After all the Allis clamps have been aligned, staple the bowel in eversion by applying a 90/3.5 mm linear stapling device just deep to the Allis clamps (Fig. 43.16). If the bowel wall is thick, use 4.8 mm staples. It is essential that the line of staples cross both the anterior and posterior terminations of the anastomotic staple line to avoid gaps in the staple line. Fire the stapler, and excise the redundant bowel flush with the stapling device using Mayo scissors. Lightly electrocoagulate the everted mucosa.
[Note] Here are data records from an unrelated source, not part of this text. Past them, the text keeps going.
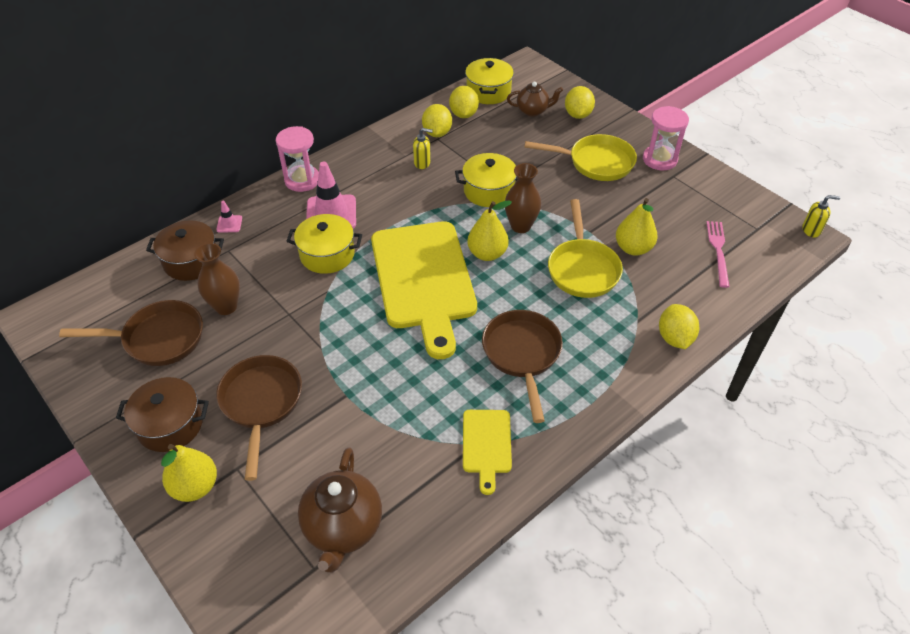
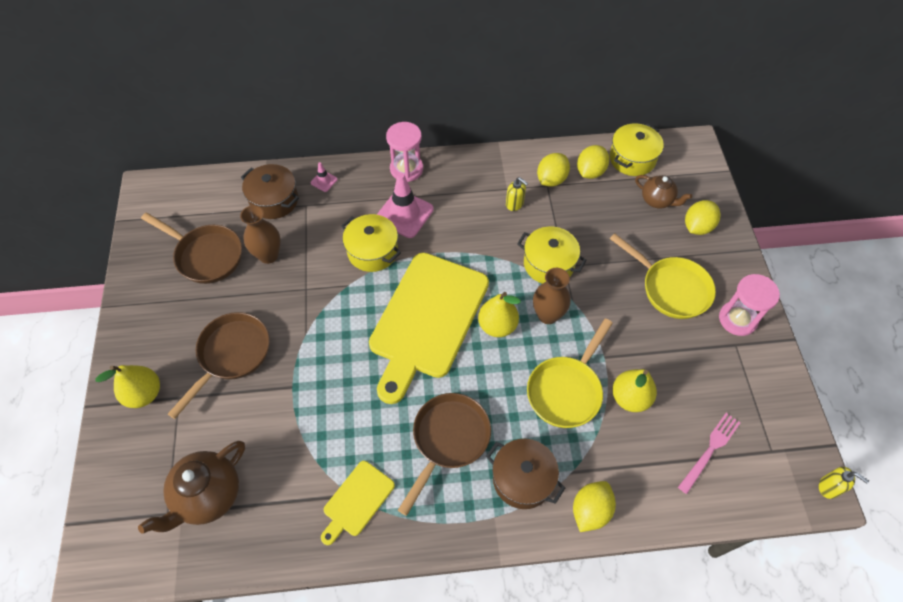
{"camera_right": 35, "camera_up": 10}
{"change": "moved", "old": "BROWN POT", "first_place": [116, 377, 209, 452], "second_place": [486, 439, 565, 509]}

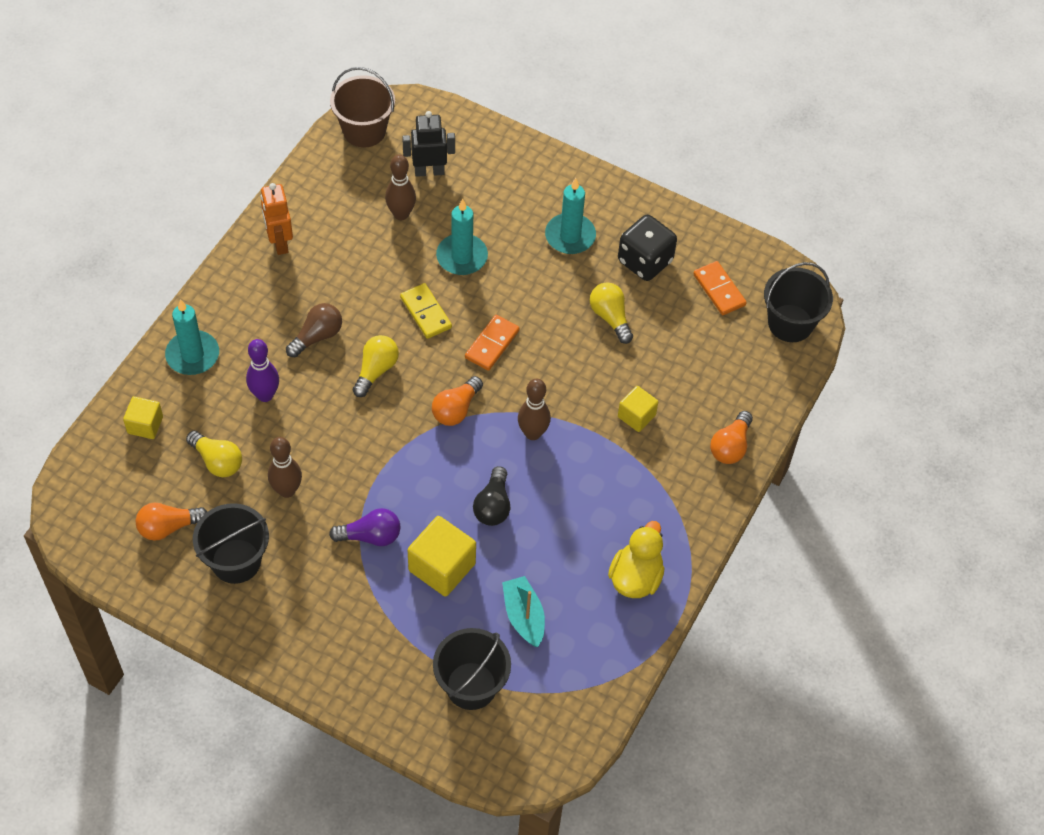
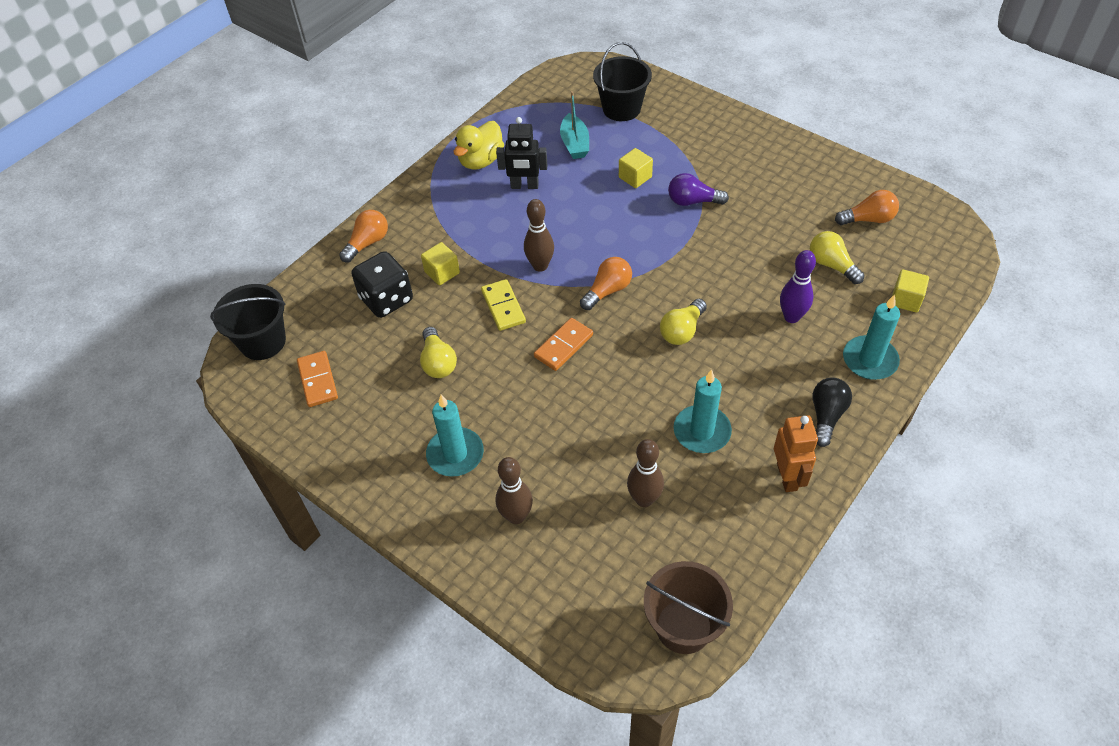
{"camera_right": -165, "camera_up": -5}
{"change": "moved", "old": "BLACK DICE", "first_place": [618, 215, 677, 281], "second_place": [351, 251, 413, 318]}
{"change": "moved", "old": "YELLOW DOMINO", "first_place": [400, 283, 452, 339], "second_place": [481, 279, 526, 331]}
{"change": "moved", "old": "BLACK ROBOT", "first_place": [402, 111, 455, 177], "second_place": [496, 117, 548, 189]}
{"change": "moved", "old": "BROWN BOWLING PIN", "first_place": [268, 437, 302, 498], "second_place": [496, 457, 533, 524]}
{"change": "resized", "old": "YELLOW CUBE", "first_place": [408, 516, 476, 596], "second_place": [619, 148, 653, 188], "factor": 0.6}
{"change": "moved", "old": "TURQUOISE CANDLE", "first_place": [436, 199, 488, 275], "second_place": [674, 369, 732, 453]}
{"change": "moved", "old": "BLACK LIGHT BULB", "first_place": [473, 466, 510, 526], "second_place": [812, 378, 852, 447]}
{"change": "removed", "old": "BLACK BUCKET", "first_place": [193, 503, 269, 584]}
{"change": "removed", "old": "BROWN LIGHT BULB", "first_place": [286, 303, 342, 357]}

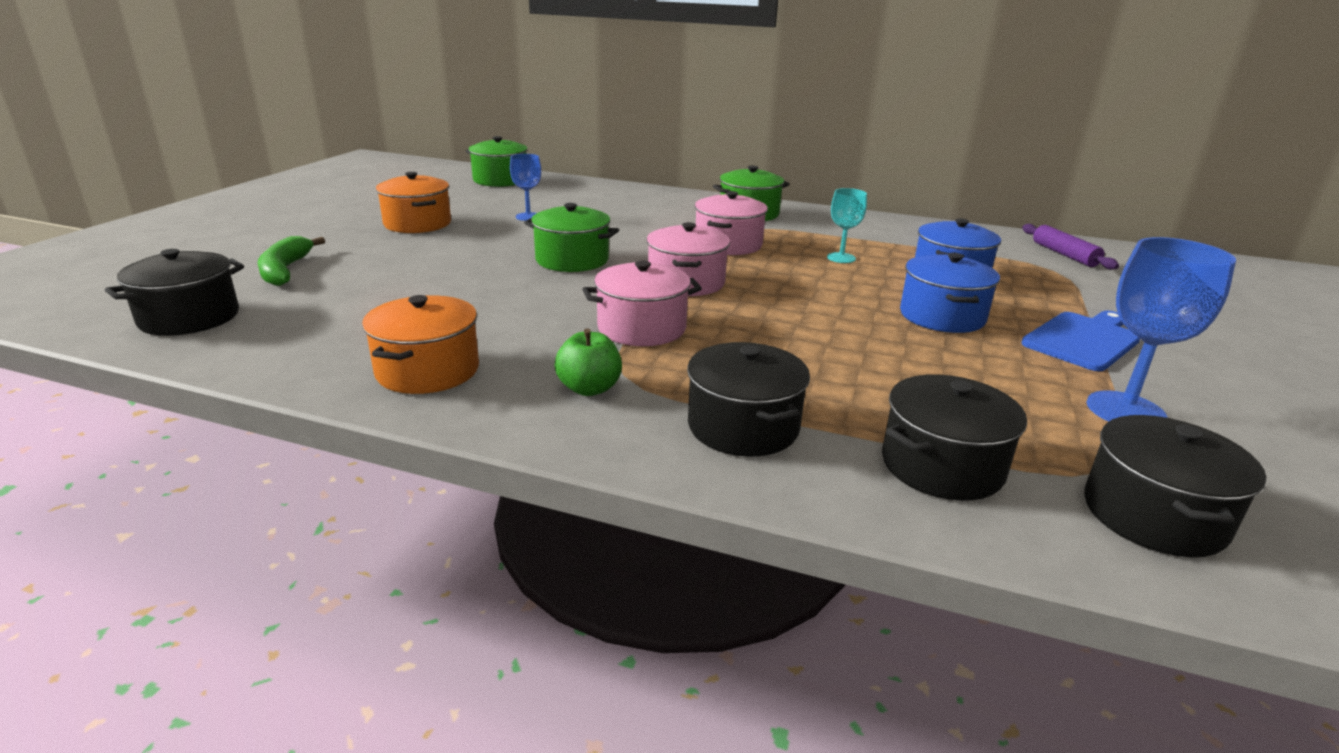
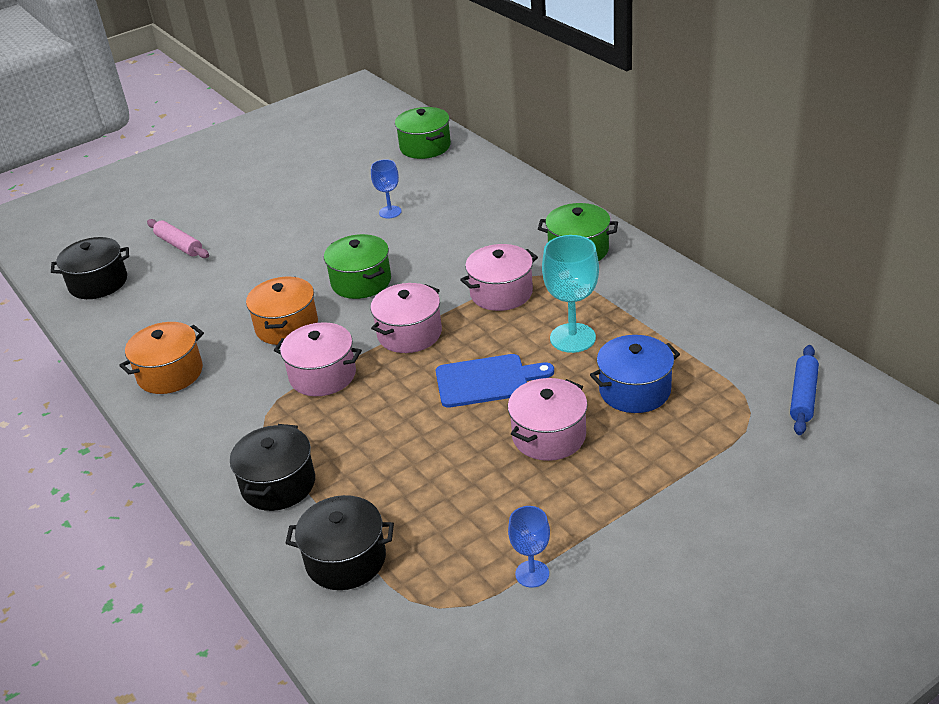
{"camera_right": 40, "camera_up": 10}
{"change": "replaced", "old": "GREEN BANANA", "new": "PINK ROLLING PIN", "first_place": [258, 236, 325, 286], "second_place": [147, 219, 209, 258]}
{"change": "moved", "old": "ORANGE POT", "first_place": [376, 172, 451, 233], "second_place": [246, 277, 318, 345]}
{"change": "moved", "old": "BLUE CUTTING BOARD", "first_place": [1021, 311, 1140, 371], "second_place": [436, 354, 554, 408]}
{"change": "recoloured", "old": "BLUE POT", "new": "PINK POT", "first_place": [900, 253, 1000, 333], "second_place": [508, 378, 588, 461]}
{"change": "resized", "old": "BLUE GOBLET", "first_place": [1086, 237, 1236, 422], "second_place": [508, 506, 550, 588], "factor": 0.59}
{"change": "resized", "old": "TURQUOISE GOBLET", "first_place": [827, 188, 867, 263], "second_place": [542, 235, 599, 353], "factor": 1.69}
{"change": "recoloured", "old": "PURPLE ROLLING PIN", "new": "BLUE ROLLING PIN", "first_place": [1022, 224, 1119, 270], "second_place": [790, 345, 819, 435]}
{"change": "removed", "old": "GREEN APPLE", "first_place": [555, 328, 622, 396]}
{"change": "removed", "old": "BLACK POT", "first_place": [1084, 415, 1266, 557]}

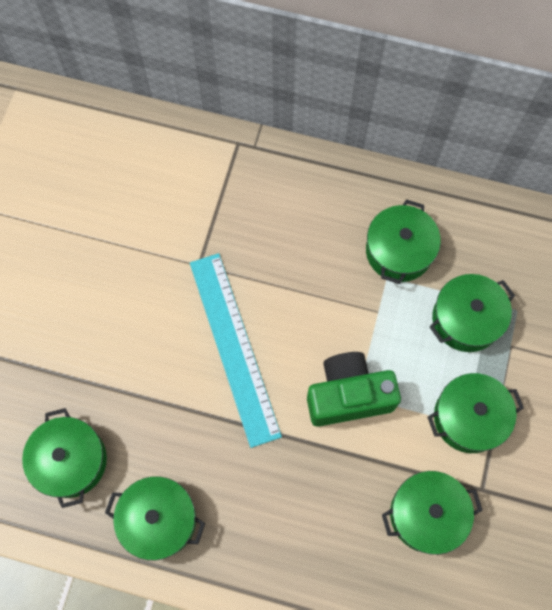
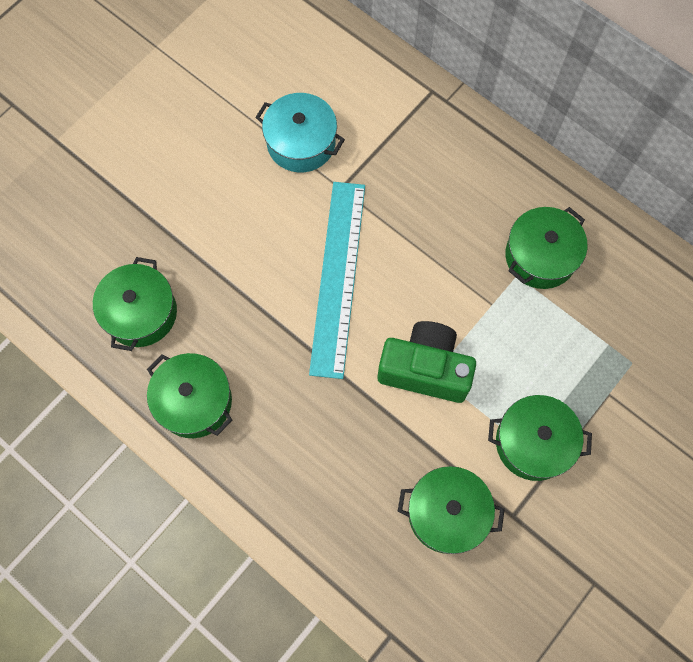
{"camera_right": 25, "camera_up": 0}
{"change": "added", "new": "TURQUOISE POT", "second_place": [255, 93, 345, 172]}
{"change": "removed", "old": "GREEN POT", "first_place": [430, 274, 515, 352]}

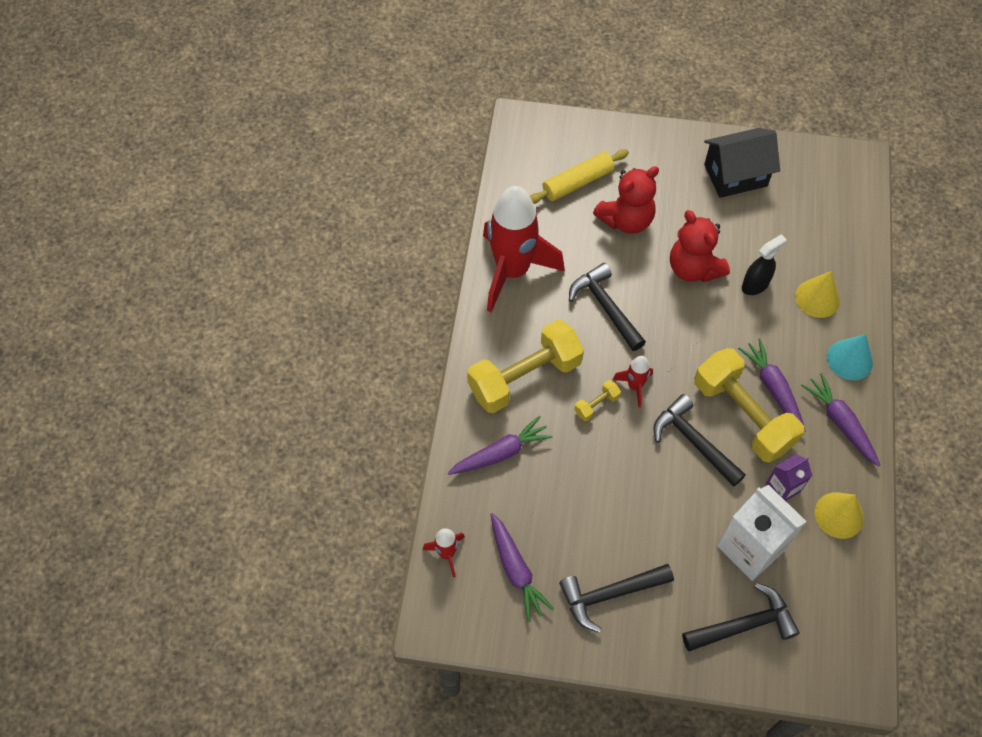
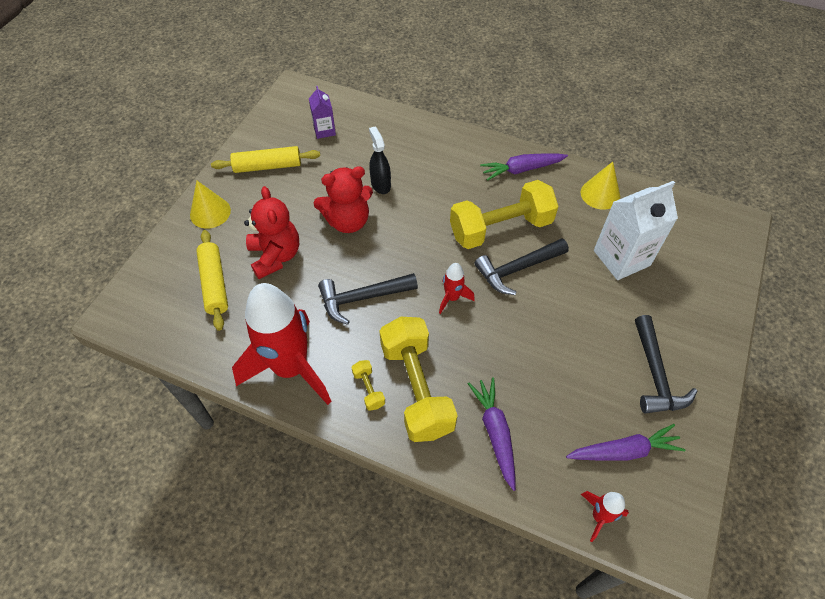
{"camera_right": -75, "camera_up": -5}
{"change": "moved", "old": "YELLOW CONE", "first_place": [795, 271, 840, 318], "second_place": [190, 181, 231, 229]}
{"change": "replaced", "old": "BLACK HOUSE", "new": "YELLOW ROLLING PIN", "first_place": [704, 128, 780, 198], "second_place": [211, 146, 320, 173]}
{"change": "moved", "old": "PURPLE CARTON", "first_place": [766, 454, 812, 501], "second_place": [309, 86, 336, 139]}
{"change": "moved", "old": "YELLOW DUMBBELL", "first_place": [574, 380, 621, 421], "second_place": [351, 360, 385, 411]}
{"change": "removed", "old": "BLACK HAMMER", "first_place": [682, 583, 800, 651]}
{"change": "removed", "old": "PURPLE CARROT", "first_place": [738, 338, 805, 432]}
{"change": "removed", "old": "TURQUOISE CONE", "first_place": [827, 334, 873, 380]}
Carefully inspect the staple line to be sure each staple has formed a proper B. Bleeding may be controlled by conservative electrocautery or by using interrupted 4-0 atraumatic PG sutures.

Close the defect in the mesentery with a continuous 2-0 atraumatic PG suture. If feasible, cover the everted mucosa by the mesenteric suture line to minimize the possibility of it becoming a nidus of adhesion formation. Cover the anastomosis with a layer of omentum, whenever possible, to prevent adhesions.

Postoperative Care

Consider nasogastric suction until bowel function resumes.

Complications

Although it is uncommon for the patient to develop complications following a small bowel anastomosis, postoperative obstruction does occasionally occur. Anastomotic leaks accompanied by intraperitoneal sepsis or enterocutaneous fistula are rare except after resection in the face of sepsis or when mesenteric circulation is impaired.